Mahkemenin 20.11.2019 tarihli kararı ile; davacının toplu iş sözleşmesinden kaynaklanan alacağından 6098 sayılı Kanun'un 182/3 hükmü uyarınca %50 oranında indirim yapılarak davanın kısmen kabulüne karar verilmiştir.
V. TEMYİZ
A. Temyiz Sebepleri
Davalı temyiz dilekçesinde;
1. Davacının toplu iş sözleşmesinden kaynaklanan alacağı ve ilave tediye alacağının bulunmadığını,
2. Müvekkilinin zarar ettiği ve ekonomik sıkıntı içerisinde olduğu için davacının sözleşmesini ekonomik zorluk nedeniyle feshetmek zorunda kaldığını ve böylece cezai şartın koşullarının oluşmadığını,
3. Davacının iş sözleşmesinin feshedilmiş olması nedeniyle önceden açmış olduğu Sarıgöl 1. Asliye Hukuk Mahkemesinin 2009/150 Esas, 2011/152 Karar sayılı kararı ile yasal tüm haklarını tahsil ettiğini,
4. Bilirkişinin cezai şartın oluştuğu yönündeki raporunun usul ve kanuna, Yargıtayın istikrar bulan kararlarına, doktrindeki baskın görüşe, vicdana ve hakkaniyete açıkça aykırı olduğunu ileri sürmüştür.
B. Değerlendirme ve Gerekçe
Dosya içeriğine, bozmanın mahiyeti ve kapsamına göre taraflar arasındaki uyuşmazlık, toplu iş sözleşmesinde kararlaştırılan cezai şart alacağının hesaplanmasına ilişkindir.
Mahkemelerin nihai kararlarının bozulması 6100 sayılı Hukuk Muhakemeleri Kanunu'nun geçici 3/2 hükmü atfıyla uygulanmasına devam olunan mülga 1086 sayılı Hukuk Usulü Muhakemeleri Kanunu'nun 428. maddesi ile 439/2 hükmünde yer alan sebeplerden birinin varlığı hâlinde mümkündür.
Dava tarihinin gerekçeli karar başlığında 08.09.2011 yerine 03.04.2015 olarak yazılması mahallinde düzeltilebilir maddi hata kabul edilmiştir.
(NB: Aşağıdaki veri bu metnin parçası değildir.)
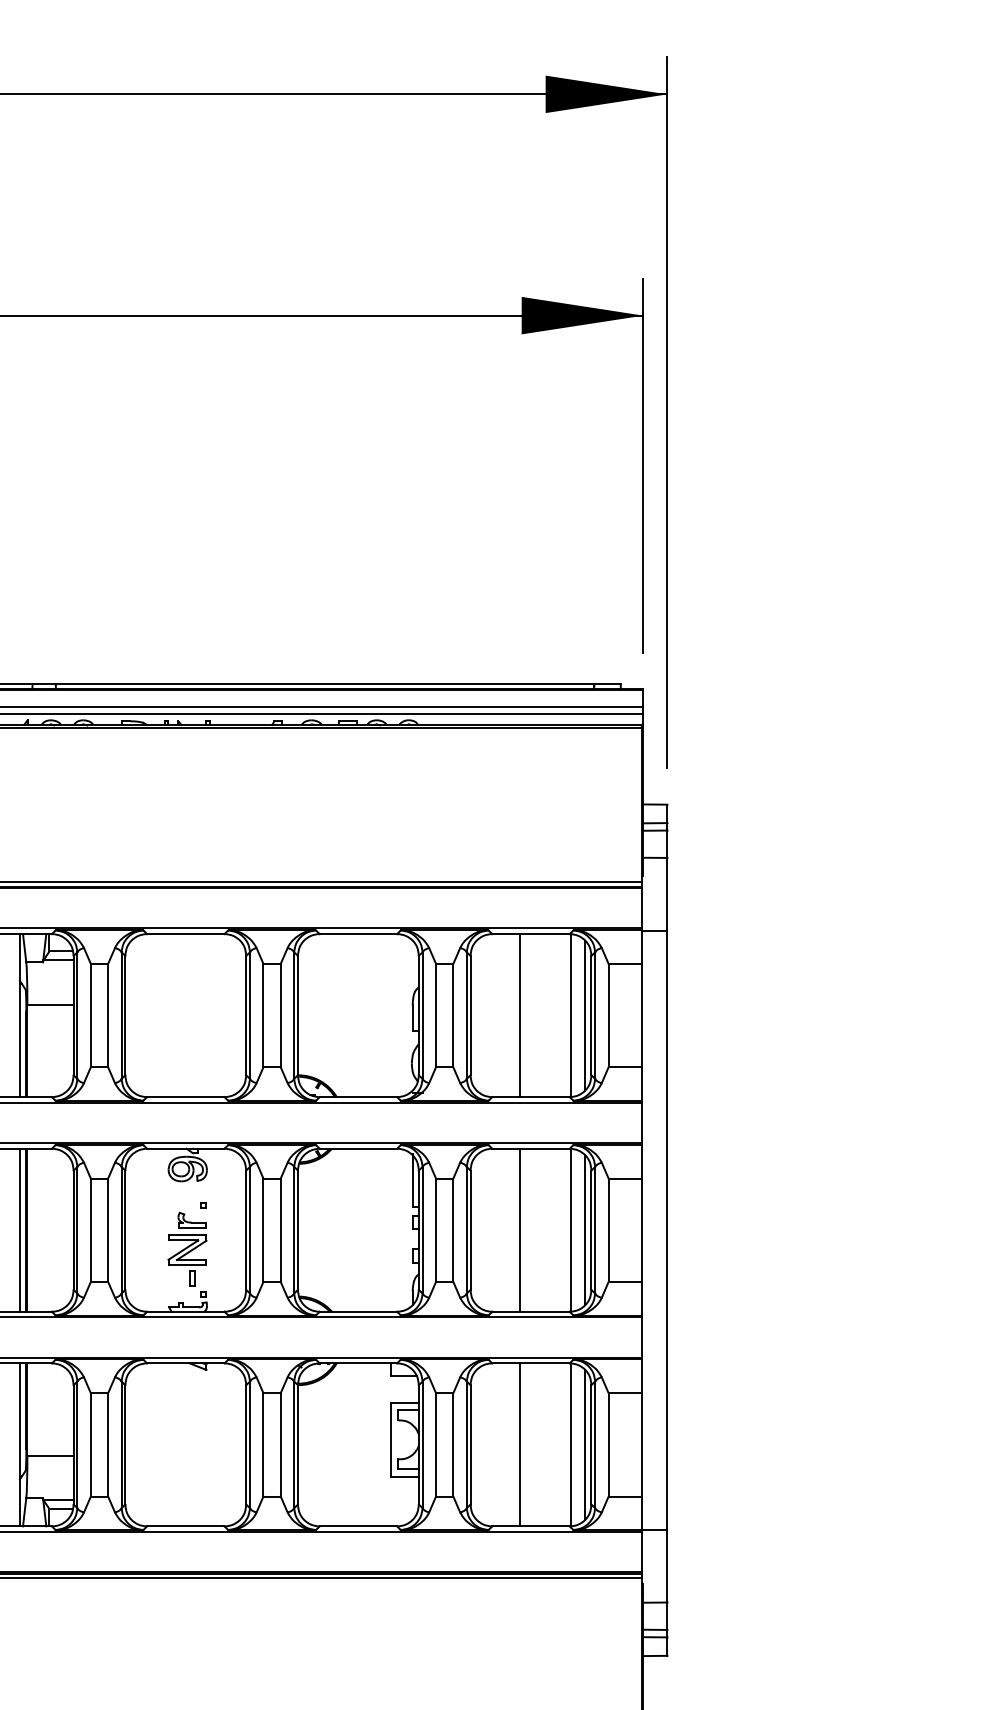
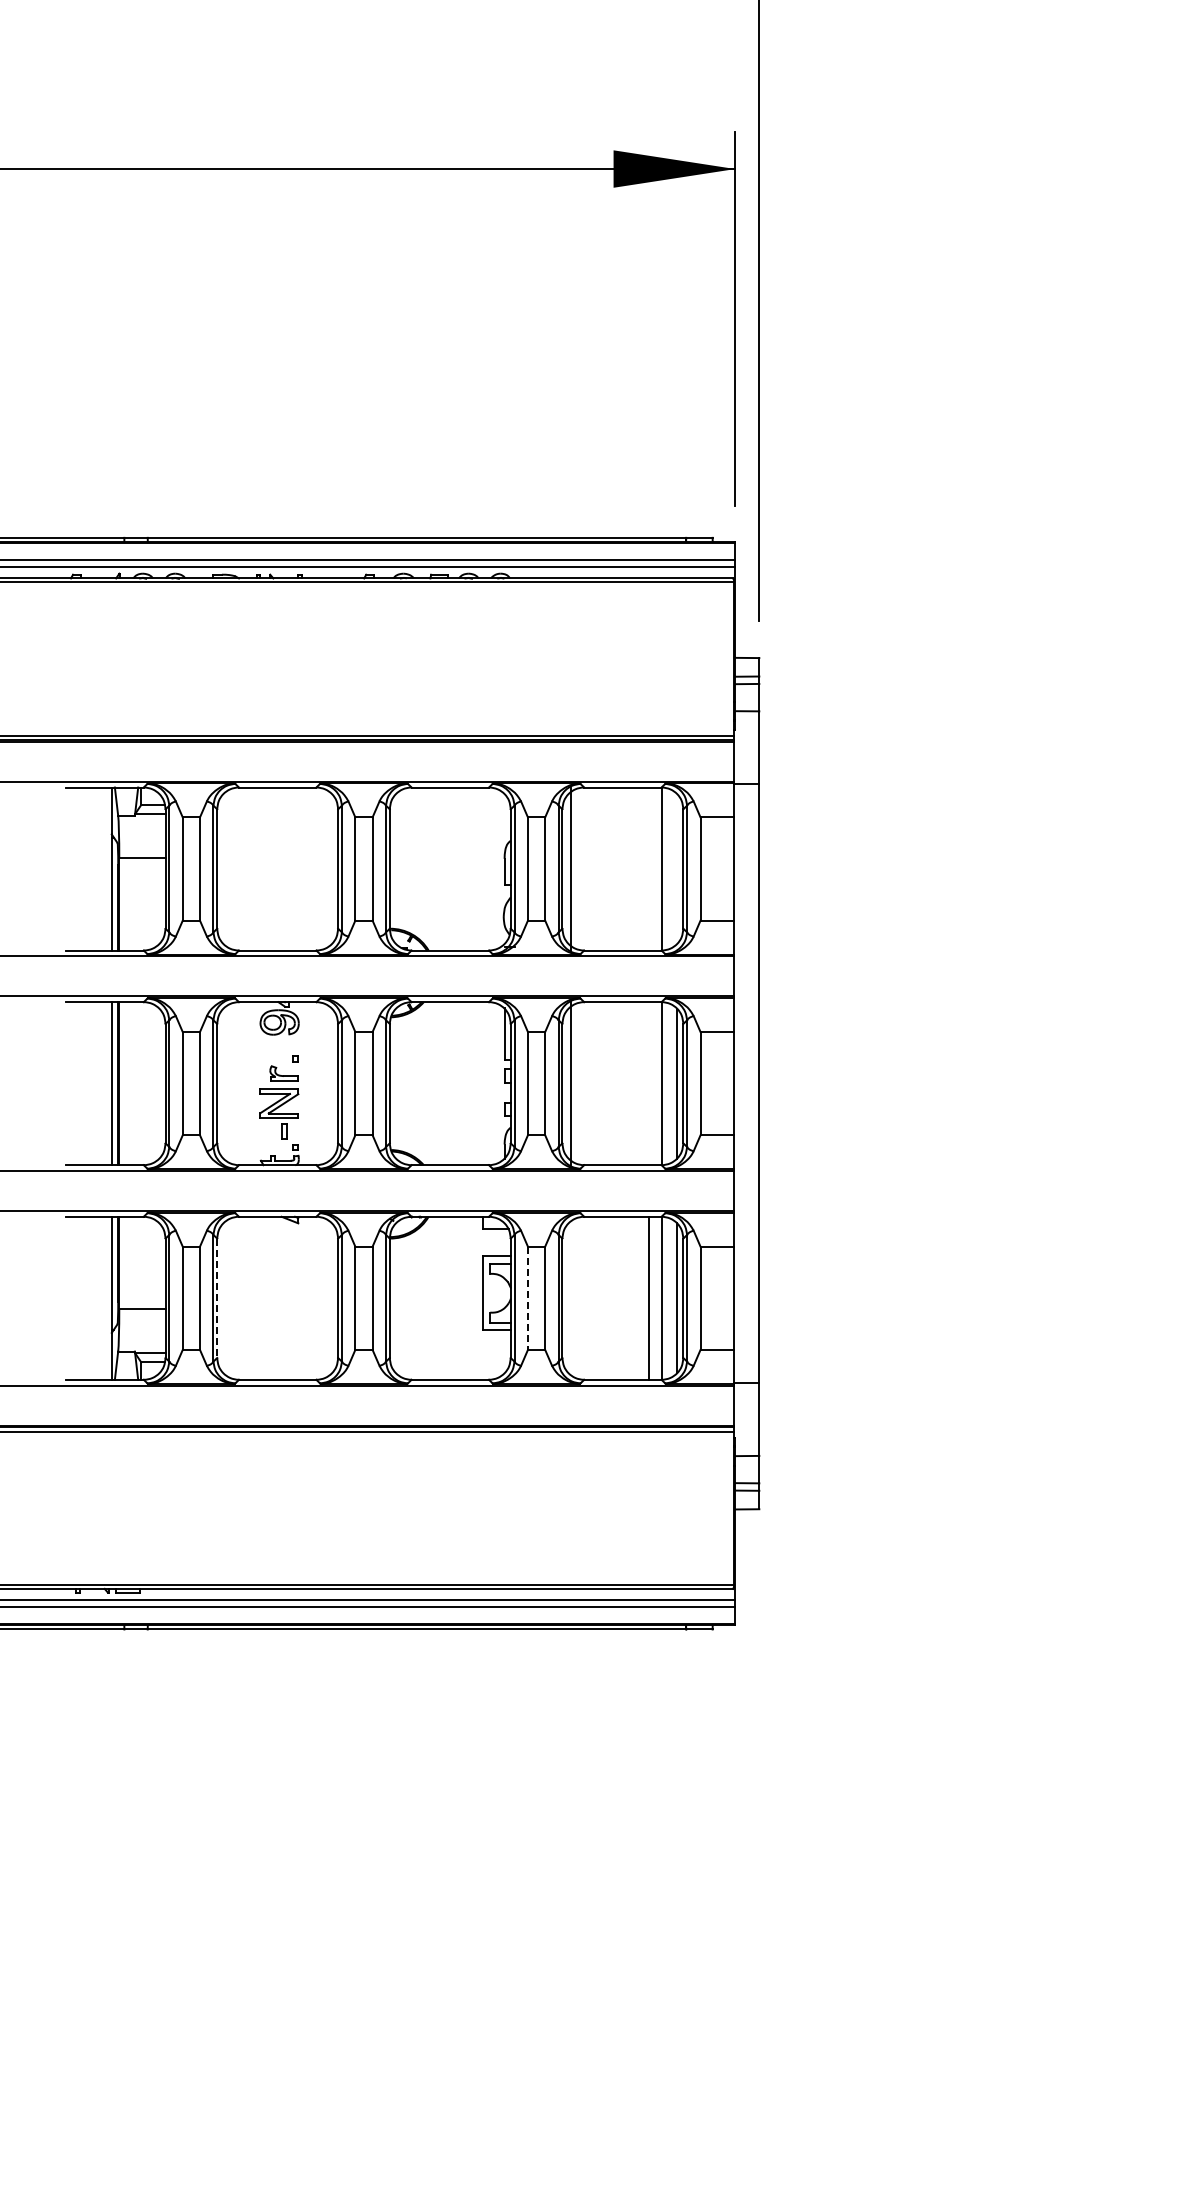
line: (519, 1015) -> (570, 868), moved
line: (585, 1015) -> (677, 868), removed
line: (519, 1230) -> (570, 1083), moved
line: (519, 1444) -> (648, 1297), moved
line: (125, 1445) -> (217, 1298), solid -> dashed
line: (435, 1445) -> (527, 1298), solid -> dashed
Temyizen incelenen Mahkeme kararının bozmaya uygun olduğu, kararda ve kararın gerekçesinde hukuk kurallarının somut olaya uygulanmasında bir isabetsizlik bulunmadığı, bozmaya uyulmakla karşı taraf yararına kazanılmış hak durumunu oluşturan yönlerin ise yeniden incelenmesine hukukça imkân bulunmadığı anlaşılmakla; temyiz dilekçesinde ileri sürülen nedenler kararın bozulmasını gerektirecek nitelikte görülmemiştir.
VI. KARAR
Açıklanan sebeple;
Davalı vekilinin yerinde görülmeyen tüm temyiz itirazlarının reddi ile usul ve kanuna uygun olan kararın ONANMASINA,
Dosyanın Mahkemesine gönderilmesine,
14.04.2025 tarihinde oy birliğiyle karar verildi.